Max Weber – Le savant et le politique L’influence démagogique de la personne du chef devient prépondérante : c’est l’entrée en jeu de la démocratie plébiscitaire (p. 172). Weber analyse alors l'émergence du système plébiscitaire en Angleterre (système du caucus, p. 174) et aux EtatsUnis (spoil system, p. 180). Il s'interroge ensuite sur la structure des partis politiques à adopter pour l'Allemagne (p. 187). L’éthique de l’homme politique A la fin de son exposé, Weber expose les trois qualités qui font pour lui l'homme politique (p. 195) : la passion, le sentiment de la responsabilité et le coup d'œil. La vanité qui peut toucher l'homme politique est celle d'un désir de puissance qui n'est pas au service d'une cause (p. 197).

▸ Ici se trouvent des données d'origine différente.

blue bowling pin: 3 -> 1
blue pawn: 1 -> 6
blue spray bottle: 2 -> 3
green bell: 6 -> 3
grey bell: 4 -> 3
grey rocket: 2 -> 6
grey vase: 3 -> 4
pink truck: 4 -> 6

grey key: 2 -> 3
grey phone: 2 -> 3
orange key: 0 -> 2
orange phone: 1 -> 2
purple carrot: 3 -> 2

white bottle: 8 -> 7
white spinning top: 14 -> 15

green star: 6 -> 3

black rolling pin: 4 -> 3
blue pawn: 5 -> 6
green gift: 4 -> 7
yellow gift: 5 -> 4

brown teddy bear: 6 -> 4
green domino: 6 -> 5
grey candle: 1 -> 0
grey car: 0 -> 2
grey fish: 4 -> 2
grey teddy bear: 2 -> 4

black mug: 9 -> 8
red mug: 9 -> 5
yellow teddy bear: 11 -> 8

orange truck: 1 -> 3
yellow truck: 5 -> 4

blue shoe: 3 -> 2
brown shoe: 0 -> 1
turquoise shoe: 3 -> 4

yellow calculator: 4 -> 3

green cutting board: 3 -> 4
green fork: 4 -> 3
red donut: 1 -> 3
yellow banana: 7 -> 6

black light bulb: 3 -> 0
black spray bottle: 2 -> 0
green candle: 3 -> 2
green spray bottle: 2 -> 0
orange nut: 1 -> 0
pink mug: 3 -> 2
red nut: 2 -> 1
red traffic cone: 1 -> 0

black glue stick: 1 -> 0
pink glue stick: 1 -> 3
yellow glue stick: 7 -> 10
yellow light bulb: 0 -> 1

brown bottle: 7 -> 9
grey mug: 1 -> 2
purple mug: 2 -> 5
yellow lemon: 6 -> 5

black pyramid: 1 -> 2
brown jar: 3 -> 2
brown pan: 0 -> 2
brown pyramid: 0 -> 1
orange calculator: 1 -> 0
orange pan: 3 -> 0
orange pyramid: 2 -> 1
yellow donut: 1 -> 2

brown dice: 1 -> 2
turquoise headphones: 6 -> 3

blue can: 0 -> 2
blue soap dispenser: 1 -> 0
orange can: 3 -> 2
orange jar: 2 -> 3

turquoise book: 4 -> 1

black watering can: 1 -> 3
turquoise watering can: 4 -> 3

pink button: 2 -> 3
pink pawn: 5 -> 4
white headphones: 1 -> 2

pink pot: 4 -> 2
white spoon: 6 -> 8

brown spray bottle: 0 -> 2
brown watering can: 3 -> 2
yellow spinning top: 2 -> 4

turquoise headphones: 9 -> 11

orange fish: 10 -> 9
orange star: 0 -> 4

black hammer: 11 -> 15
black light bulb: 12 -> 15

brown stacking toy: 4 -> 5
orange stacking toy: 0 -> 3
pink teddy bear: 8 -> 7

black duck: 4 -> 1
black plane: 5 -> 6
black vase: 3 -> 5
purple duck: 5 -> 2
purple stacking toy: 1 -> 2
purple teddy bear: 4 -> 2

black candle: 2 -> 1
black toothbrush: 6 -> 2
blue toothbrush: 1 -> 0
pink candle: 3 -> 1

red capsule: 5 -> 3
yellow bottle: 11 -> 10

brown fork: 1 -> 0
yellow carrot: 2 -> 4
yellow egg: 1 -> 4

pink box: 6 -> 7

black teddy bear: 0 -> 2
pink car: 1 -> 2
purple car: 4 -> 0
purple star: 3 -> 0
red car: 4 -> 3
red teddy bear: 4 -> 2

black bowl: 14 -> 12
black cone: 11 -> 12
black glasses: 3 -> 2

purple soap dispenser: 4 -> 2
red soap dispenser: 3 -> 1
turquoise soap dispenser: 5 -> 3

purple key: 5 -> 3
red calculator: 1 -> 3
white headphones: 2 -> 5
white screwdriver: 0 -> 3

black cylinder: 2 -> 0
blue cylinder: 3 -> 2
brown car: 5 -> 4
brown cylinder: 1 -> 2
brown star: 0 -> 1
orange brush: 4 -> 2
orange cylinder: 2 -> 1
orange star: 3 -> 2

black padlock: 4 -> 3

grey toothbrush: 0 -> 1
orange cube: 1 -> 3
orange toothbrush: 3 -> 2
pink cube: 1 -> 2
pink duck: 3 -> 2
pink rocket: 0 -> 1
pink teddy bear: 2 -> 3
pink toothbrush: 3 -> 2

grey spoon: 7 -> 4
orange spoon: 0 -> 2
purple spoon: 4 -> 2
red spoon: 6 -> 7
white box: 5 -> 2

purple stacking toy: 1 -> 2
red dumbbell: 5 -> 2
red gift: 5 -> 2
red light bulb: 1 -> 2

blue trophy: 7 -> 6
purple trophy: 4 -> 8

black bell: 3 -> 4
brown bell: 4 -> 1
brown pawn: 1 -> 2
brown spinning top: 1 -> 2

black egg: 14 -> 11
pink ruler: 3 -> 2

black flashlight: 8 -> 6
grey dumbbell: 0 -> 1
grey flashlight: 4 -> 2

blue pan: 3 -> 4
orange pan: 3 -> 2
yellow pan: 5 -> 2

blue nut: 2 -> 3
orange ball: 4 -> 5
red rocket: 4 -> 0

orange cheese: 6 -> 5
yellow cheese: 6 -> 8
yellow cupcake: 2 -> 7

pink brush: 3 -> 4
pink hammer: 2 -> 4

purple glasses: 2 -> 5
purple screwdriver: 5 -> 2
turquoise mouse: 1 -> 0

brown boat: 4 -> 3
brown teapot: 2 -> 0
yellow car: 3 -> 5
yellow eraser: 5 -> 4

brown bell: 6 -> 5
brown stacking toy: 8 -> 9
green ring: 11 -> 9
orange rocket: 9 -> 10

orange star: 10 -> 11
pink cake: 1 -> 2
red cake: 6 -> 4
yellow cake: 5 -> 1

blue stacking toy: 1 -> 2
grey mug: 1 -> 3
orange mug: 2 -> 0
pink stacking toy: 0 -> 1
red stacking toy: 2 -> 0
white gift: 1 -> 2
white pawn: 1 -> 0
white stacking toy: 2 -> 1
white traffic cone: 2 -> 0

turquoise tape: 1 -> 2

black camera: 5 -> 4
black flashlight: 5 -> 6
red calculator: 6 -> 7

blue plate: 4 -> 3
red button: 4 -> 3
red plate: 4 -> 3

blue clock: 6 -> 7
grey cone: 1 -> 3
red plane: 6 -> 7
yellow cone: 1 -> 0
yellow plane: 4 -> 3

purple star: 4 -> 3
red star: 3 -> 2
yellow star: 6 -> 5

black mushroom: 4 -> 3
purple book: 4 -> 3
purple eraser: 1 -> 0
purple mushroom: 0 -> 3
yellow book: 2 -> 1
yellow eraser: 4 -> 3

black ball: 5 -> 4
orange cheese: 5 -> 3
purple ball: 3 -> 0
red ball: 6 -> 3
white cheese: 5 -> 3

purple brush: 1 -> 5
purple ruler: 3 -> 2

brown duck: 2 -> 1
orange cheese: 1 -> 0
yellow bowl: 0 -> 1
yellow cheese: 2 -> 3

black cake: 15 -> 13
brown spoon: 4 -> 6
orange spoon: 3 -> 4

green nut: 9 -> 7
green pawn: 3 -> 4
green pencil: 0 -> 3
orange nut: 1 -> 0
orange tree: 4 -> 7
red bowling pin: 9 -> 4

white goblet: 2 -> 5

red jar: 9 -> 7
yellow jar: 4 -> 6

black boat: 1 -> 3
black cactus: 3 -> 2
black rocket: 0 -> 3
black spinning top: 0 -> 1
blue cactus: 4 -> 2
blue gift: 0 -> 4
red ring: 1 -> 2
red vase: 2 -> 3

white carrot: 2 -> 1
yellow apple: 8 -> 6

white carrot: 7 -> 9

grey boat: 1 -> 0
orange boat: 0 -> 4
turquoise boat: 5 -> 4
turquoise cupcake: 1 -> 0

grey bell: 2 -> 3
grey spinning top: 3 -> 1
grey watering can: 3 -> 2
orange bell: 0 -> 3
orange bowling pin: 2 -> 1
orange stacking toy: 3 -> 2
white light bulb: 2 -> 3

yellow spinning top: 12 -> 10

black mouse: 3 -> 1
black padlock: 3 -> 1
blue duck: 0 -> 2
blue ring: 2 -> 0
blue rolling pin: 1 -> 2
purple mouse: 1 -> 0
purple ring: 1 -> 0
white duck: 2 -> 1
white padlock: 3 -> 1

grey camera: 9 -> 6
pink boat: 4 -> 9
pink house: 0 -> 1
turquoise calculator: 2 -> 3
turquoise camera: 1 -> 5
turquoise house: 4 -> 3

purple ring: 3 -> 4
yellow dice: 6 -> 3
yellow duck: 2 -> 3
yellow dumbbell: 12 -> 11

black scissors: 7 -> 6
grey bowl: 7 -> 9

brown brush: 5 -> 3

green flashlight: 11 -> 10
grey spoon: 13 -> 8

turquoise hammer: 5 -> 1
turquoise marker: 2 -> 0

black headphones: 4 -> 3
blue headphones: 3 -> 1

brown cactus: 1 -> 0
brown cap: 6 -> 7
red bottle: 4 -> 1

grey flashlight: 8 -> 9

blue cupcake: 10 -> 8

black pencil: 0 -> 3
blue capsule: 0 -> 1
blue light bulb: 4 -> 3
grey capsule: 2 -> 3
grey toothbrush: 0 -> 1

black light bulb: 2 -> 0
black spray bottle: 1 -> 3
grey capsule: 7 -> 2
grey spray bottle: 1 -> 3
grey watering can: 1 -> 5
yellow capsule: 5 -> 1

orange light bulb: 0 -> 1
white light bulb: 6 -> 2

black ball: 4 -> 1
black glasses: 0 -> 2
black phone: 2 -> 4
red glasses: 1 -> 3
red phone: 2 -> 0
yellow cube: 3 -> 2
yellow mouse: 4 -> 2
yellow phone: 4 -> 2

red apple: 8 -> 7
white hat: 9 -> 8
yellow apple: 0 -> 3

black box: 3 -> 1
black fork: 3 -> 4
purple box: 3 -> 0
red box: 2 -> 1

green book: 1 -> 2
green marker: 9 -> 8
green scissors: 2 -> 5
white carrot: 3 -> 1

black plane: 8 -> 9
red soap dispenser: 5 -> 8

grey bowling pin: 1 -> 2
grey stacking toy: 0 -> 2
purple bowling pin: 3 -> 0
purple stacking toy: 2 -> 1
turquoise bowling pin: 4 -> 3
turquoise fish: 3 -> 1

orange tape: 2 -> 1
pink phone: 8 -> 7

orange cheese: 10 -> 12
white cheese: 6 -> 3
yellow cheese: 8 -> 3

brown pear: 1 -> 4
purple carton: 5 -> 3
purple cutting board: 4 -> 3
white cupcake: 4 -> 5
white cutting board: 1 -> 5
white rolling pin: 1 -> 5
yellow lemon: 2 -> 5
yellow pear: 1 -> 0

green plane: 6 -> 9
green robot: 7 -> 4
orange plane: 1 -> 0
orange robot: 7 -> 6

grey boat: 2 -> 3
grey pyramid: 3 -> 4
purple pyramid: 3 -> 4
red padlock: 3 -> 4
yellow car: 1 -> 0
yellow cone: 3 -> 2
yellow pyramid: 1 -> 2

Cela lui permet de distinguer les deux éthiques du politique :  l'éthique de la conviction qui pousse l'homme moral à agir de manière parfois irrationnelle,  l'éthique de la responsabilité qui est celle de l'homme qui prend en compte les conséquences prévisibles de ses actes. Il montre que l'éthique de la conviction seule ne suffit pas à l'action politique car elle ne prend pas en compte les conséquences de cette action (p. 205 – 206), et surtout parce qu'elle justifie les moyens employés par la fin recherchée (p. 207). Le paradoxe éthique de l'homme politique est donc que, guidé par la conviction, il s'expose à la responsabilité (p. 215 - 216).